In FIG. 2, the memory controller hub 226 interfaces with memory 240 (for example, to provide support for a type of random-access memory (RAM) that may be referred to as “system memory” or “memory”). The memory controller hub 226 further includes a low voltage differential signaling (LVDS) interface 232 for a display device 292 (for example, a cathode-ray tube (CRT), a flat panel, touch screen, etc.). A block 238 includes some technologies that may be supported via the low-voltage differential signaling (LVDS) interface 232 (for example, serial digital video, high-definition multimedia interface/digital visual interface (HDMI/DVI), display port). The memory controller hub 226 also includes a PCI-express interface (PCI-E) 234 that may support discrete graphics 236.

In FIG. 2, the I/O hub controller 250 includes a SATA interface 251 (for example, for hard-disc drives (HDDs), solid-state drives (SSDs), etc., 280), a PCI-E interface 252 (for example, for wireless connections 282), a universal serial bus (USB) interface 253 (for example, for devices 284 such as a digitizer, keyboard, mice, cameras, phones, microphones, storage, other connected devices, etc.), a network interface 254 (for example, local area network (LAN)), a general purpose I/O (GPIO) interface 255, a LPC interface 270 (for application-specific integrated circuit (ASICs) 271, a trusted platform module (TPM) 272, a super I/O 273, a firmware hub 274, BIOS support 275 as well as various types of memory 276 such as read-only memory (ROM) 277, Flash 278, and non-volatile RAM (NVRAM) 279), a power management interface 261, a clock generator interface 262, an audio interface 263 (for example, for speakers 294), a time controlled operations (TCO) interface 264, a system management bus interface 265, and serial peripheral interface (SPI) Flash 266, which can include BIOS 268 and boot code 290. The I/O hub controller 250 may include gigabit Ethernet support.

The system, upon power on, may be configured to execute boot code 290 for the BIOS 268, as stored within the SPI Flash 266, and thereafter processes data under the control of one or more operating systems and application software (for example, stored in system memory 240). An operating system may be stored in any of a variety of locations and accessed, for example, according to instructions of the BIOS 268. As described herein, a device may include fewer or more features than shown in the system of FIG. 2.

Information handling device circuitry, as for example outlined in FIG. 1 or FIG. 2, may be used in devices such as tablets, smart phones, personal computer devices generally, and/or electronic devices, which may include or be associated with image capture devices that can be used by users to capture video of the user. For example, the circuitry outlined in FIG. 1 may be implemented in a tablet or smart phone embodiment, whereas the circuitry outlined in FIG. 2 may be implemented in a personal computer embodiment.

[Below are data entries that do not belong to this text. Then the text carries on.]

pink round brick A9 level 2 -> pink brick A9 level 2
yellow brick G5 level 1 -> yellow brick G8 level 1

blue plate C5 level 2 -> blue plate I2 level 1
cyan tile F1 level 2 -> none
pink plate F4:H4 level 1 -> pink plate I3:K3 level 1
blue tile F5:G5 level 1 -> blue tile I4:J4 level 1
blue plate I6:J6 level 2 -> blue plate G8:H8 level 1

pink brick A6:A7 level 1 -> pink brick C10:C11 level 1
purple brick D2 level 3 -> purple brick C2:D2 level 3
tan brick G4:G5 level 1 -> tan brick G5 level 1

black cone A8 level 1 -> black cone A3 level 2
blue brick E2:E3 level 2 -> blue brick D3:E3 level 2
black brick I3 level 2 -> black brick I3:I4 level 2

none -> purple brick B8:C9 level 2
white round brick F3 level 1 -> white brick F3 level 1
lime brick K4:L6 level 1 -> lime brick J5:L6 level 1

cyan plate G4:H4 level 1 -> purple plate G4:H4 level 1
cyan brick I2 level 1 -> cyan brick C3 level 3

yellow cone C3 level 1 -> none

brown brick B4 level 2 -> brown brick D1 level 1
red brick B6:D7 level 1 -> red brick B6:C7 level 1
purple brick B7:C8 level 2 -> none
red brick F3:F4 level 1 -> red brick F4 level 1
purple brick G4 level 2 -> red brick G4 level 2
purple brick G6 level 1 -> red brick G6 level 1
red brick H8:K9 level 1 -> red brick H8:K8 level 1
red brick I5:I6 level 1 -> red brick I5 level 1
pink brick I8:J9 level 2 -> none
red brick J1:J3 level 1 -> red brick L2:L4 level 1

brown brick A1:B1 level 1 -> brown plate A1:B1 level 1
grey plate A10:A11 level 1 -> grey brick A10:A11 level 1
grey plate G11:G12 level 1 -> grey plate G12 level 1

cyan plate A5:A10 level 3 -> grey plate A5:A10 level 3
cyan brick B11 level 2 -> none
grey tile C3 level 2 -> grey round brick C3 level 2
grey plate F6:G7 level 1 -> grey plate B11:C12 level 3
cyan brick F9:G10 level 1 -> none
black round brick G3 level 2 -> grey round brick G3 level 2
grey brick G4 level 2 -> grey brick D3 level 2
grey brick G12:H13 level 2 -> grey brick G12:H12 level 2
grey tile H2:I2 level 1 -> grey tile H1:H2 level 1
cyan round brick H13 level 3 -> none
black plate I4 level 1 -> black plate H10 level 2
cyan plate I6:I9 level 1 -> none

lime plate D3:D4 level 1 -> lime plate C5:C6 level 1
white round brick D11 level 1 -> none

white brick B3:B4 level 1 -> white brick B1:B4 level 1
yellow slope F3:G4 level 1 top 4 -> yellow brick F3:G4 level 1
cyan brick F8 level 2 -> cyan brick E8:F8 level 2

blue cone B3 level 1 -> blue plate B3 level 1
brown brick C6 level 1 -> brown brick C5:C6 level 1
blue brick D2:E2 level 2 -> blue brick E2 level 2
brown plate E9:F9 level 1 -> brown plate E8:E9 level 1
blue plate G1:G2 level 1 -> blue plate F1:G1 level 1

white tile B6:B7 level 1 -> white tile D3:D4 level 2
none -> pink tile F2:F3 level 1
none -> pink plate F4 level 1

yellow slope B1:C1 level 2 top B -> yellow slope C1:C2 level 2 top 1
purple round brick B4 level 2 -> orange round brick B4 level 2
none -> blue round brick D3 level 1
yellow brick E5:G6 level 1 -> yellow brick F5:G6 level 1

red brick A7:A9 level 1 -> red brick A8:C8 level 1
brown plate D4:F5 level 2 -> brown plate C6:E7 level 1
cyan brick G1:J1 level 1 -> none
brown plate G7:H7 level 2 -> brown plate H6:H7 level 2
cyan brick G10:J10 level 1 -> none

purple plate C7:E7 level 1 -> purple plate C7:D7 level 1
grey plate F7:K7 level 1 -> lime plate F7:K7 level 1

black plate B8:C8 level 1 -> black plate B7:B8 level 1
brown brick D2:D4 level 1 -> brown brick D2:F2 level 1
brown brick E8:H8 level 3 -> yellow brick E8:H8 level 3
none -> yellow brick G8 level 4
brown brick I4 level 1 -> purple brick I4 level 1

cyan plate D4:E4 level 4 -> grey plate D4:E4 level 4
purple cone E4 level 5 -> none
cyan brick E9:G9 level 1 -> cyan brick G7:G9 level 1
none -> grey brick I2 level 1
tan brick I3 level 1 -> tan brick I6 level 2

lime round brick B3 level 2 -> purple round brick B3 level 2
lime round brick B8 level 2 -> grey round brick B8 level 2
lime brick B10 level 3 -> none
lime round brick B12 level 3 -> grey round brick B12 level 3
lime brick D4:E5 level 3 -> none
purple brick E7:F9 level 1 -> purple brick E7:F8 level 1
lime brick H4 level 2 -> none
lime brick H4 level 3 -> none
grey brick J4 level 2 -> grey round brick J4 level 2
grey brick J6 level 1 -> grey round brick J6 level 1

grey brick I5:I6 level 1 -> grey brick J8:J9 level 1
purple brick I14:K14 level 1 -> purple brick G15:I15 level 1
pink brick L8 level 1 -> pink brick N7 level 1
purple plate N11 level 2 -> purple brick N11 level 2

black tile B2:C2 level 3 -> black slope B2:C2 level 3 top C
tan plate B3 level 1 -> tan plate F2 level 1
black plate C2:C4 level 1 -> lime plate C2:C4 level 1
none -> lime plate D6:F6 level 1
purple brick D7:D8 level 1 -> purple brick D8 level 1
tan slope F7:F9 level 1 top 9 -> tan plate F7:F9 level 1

FIG. 3 illustrates an example method for switching a video capture input from a first image capture device to a second image capture device based upon a detection of a change of focus of the user from a first display to a second display. The method may be implemented on a system which includes a processor, memory device, output devices (e.g., display device, printer, etc.), input devices (e.g., keyboard, touch screen, mouse, microphones, sensors, biometric scanners, etc.), image capture devices, and/or other components, for example, those discussed in connection with FIG. 1 and/or FIG. 2. While the system may include known hardware and software components and/or hardware and software components developed in the future, the system itself is specifically programmed to perform the functions as described herein to switch from one image capture device to another based upon a detection in a change of focus of the user. Additionally, the image capture switching system includes modules and features that are unique to the described system.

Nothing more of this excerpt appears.